Hey Mathieu, Take comments with a grain of salt because I am digging
into active_mm after a while.
It seems to me IMO this seems a strange hazard pointer callback
usecase. Because "scan" here immediately retires even though the
reader has a "reference". Here it is more like, the callback is
forcing all other readers holding a "reference" to switch immediately
whether they like it or not and not wait until _they_ release the
reference. There is no such precedent in RCU for instance, where a
callback never runs before a reader even finishes.

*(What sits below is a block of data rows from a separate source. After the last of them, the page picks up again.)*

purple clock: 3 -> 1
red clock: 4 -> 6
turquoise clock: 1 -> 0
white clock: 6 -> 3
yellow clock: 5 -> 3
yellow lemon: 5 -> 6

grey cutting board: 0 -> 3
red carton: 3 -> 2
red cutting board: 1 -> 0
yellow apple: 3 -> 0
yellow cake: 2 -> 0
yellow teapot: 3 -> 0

That might work for active_mm, but it sounds like a fringe usecase to
me that it might probably be better to just force
CONFIG_MMU_LAZY_TLB_SHOOTDOWN=y for everyone and use on_each_cpu()
instead. That will give the same code simplification for this patch
without requiring hazard pointers AFAICS? Or maybe start with that,
and _then_ convert to HP if it makes sense to? These are just some
thoughts and I am Ok with all the reviewer's consensus.

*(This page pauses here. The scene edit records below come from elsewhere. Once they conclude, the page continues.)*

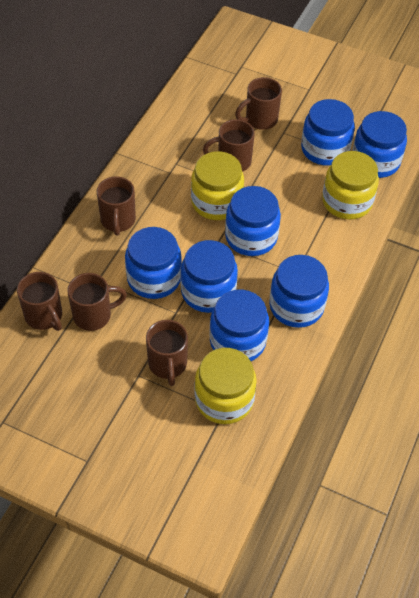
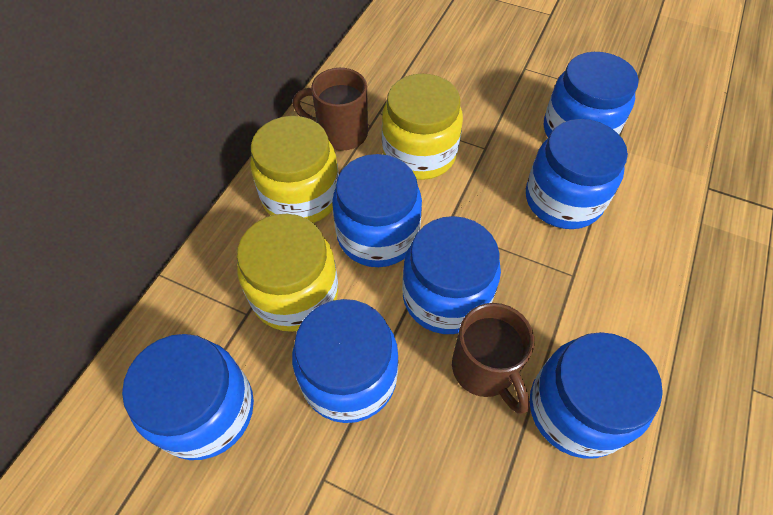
brown mug: 6 -> 2

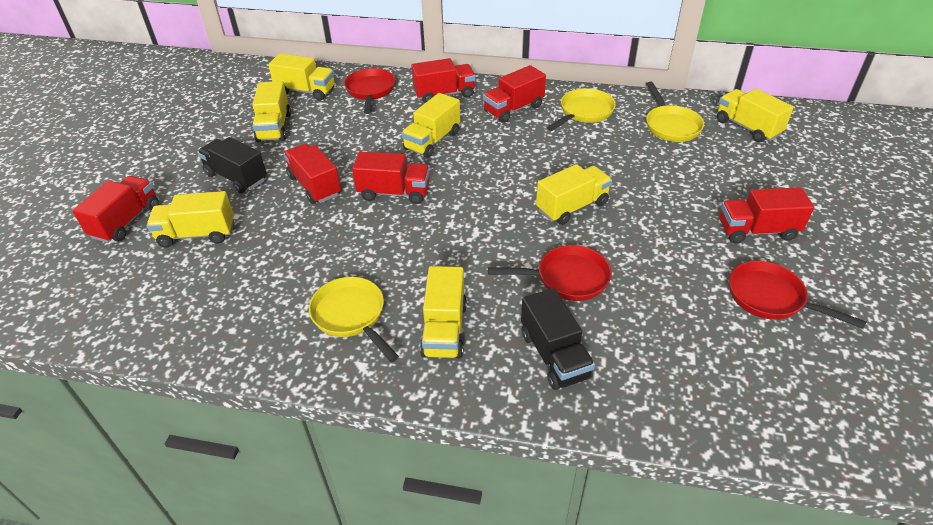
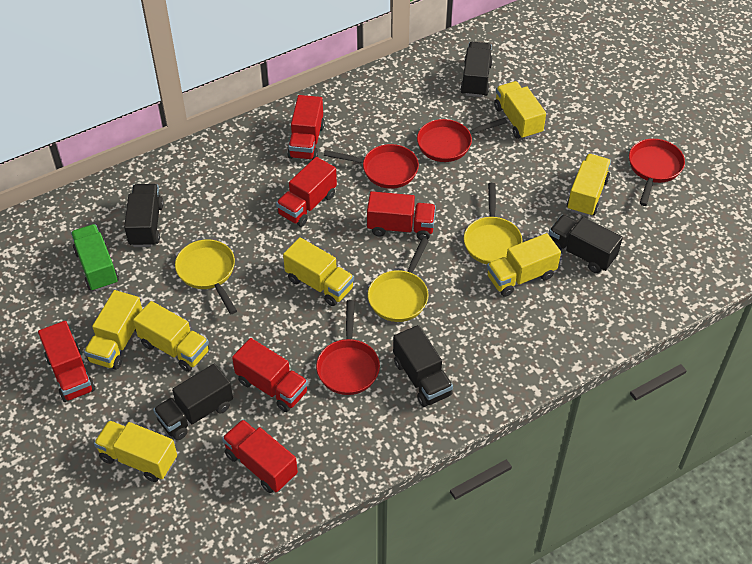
black truck: 2 -> 5
green truck: 0 -> 1
red pan: 3 -> 4

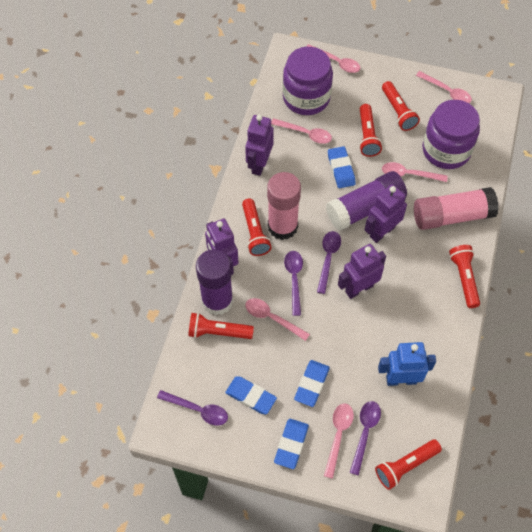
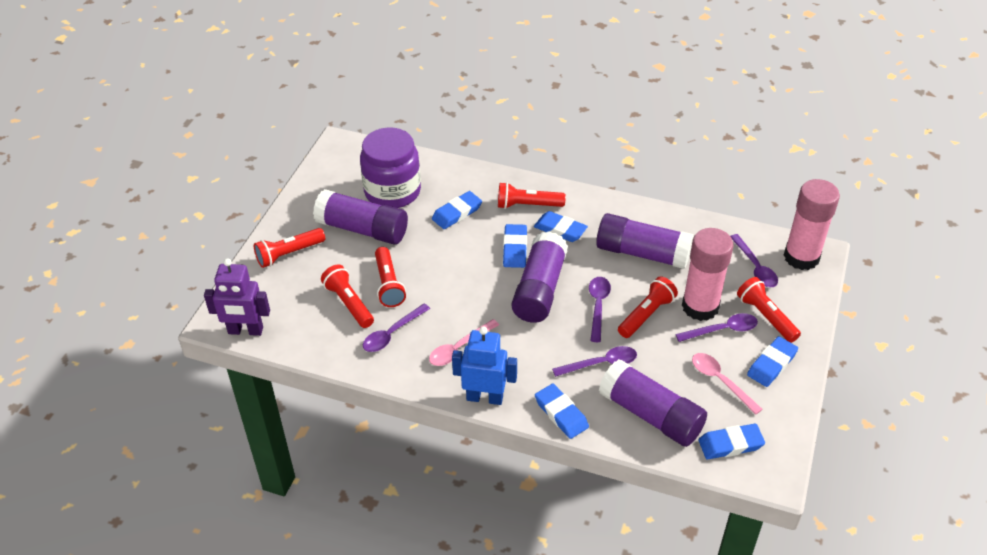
blue eraser: 4 -> 6
pink spoon: 6 -> 2
purple glue stick: 2 -> 4
purple jar: 2 -> 1
purple robot: 4 -> 1
purple spoon: 4 -> 5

And if I understand correctly, for this usecase - we are not even
grabbing a "true reference" to the mm_struct object because direct
access to mm_struct should require a proper mmgrab(), not a lazy_tlb
flavored one? -- correct me if I'm wrong though.

Also, isn't it that on x86, now with this patch there will be more
IPIs, whereas previously the global refcount was not requiring that as
the last kthread switching out would no longer access the old mm?
Might it be worth checking the performance of fork/exit and if that
scales?

thanks,

- Joel